Let's be honest. After kids our relationship with our spouse isn't quite the same. I don't mean that in a negative way; just that it's different. Besides career and hopefully friends, our main focus was our spouse. Now there are kids who when they aren't exhausting us with all their needs and high amounts of energy, they are depriving us of our sleep. Sometimes by snuggling up right in between mom and dad.

It's like you're either not in the mood or when you are it's impossible to get time alone without little all seeing eyes.  Tell me I'm not the only one who wonders occasionally how much sex other parents with children are having. There are the ones you're sure are doing it way more often than you; then there are others you think probably hardly ever do it so you feel better about yourself.

Wouldn't be nice to just have a girl club where you share the secrets of how you find time and energy to you know? Or know what the norm for how often it should happen when you're in the trenches of parenthood. Sex is kind of important to maintaining a healthy marriage, right?

I have sisters and luckily we do talk about everything, and we once even brought my mom in on the conversation. Which still kind of makes me shudder because talking about that topic with your mom is almost as bad as accidently walking in on your parents. However, I think in this imaginary club it would be important to include moms of grown children. They did survive the child rearing years and keep their marriage going.
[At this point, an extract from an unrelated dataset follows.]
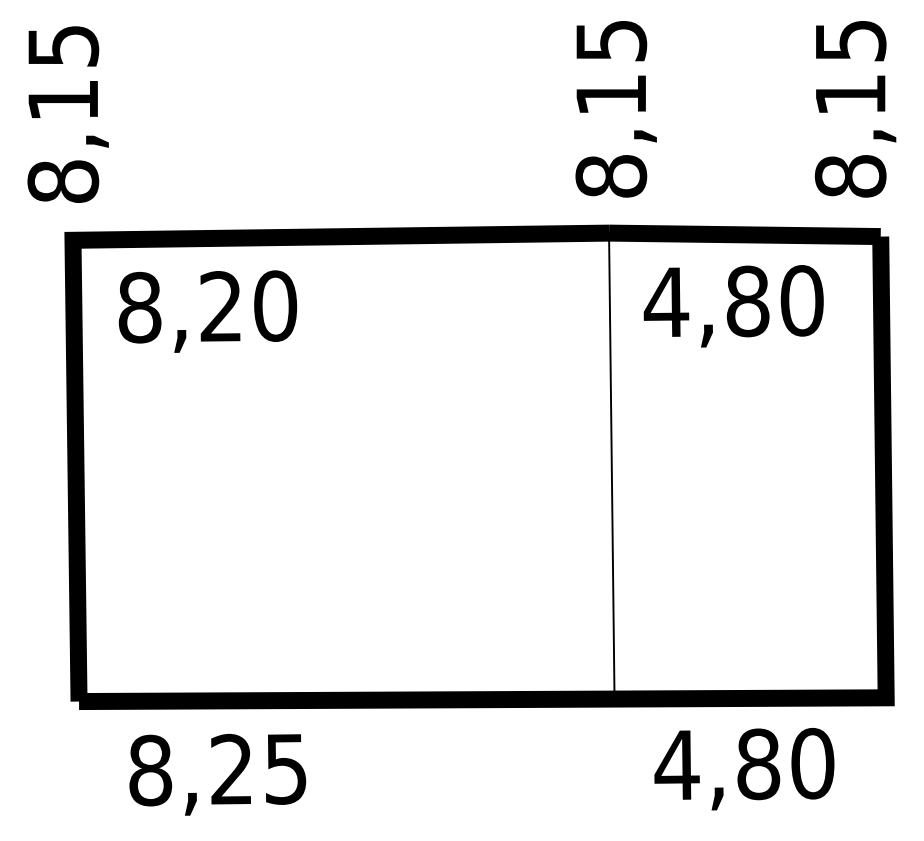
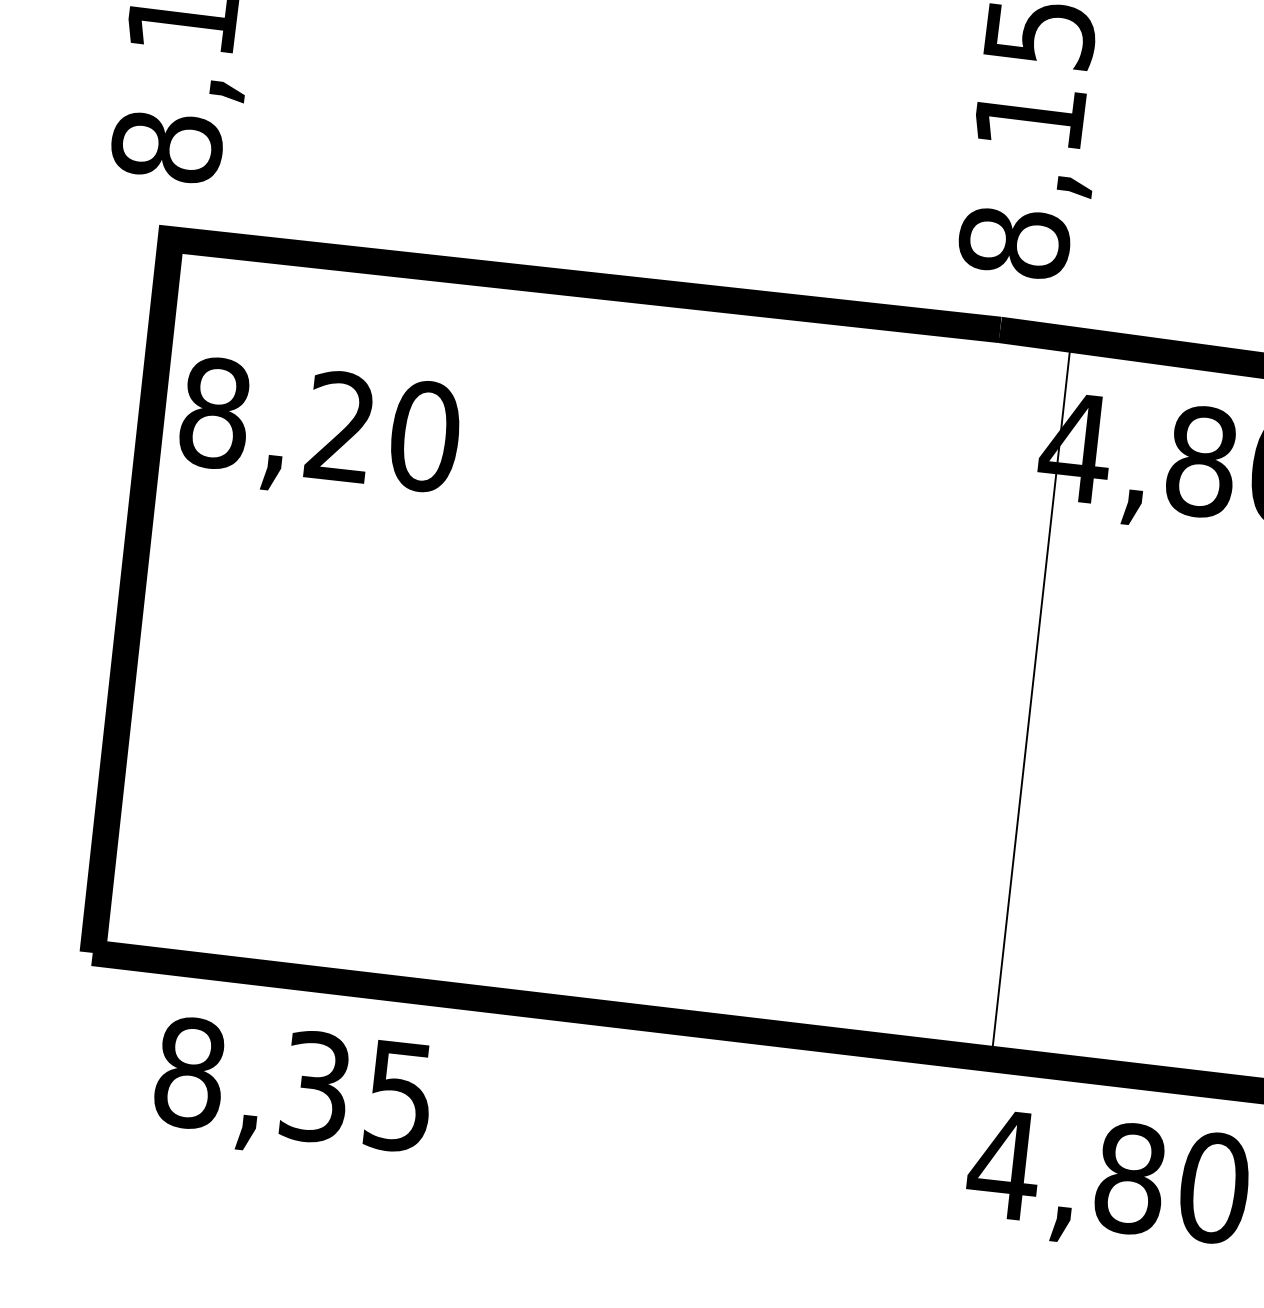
text: (207, 311) -> (318, 431), moved
line: (611, 466) -> (1030, 698), moved
text: (231, 769) -> (315, 1086), 8,25 -> 8,35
I think in this imaginary club it should include obviously lots of whine and maybe like cue cards where questions are thrown out on the table. Then everyone writes down their response to share. No one has to acknowledge which response is theirs unless of course the conversation of truth just really takes off.

Think I have future in creating board games???? Who would play?


I talk about marriage and sex after kids in my book,  Moms, Monsters, Media & Margaritas. It's also available in print and ebook on Amazon with a couple reviews as well.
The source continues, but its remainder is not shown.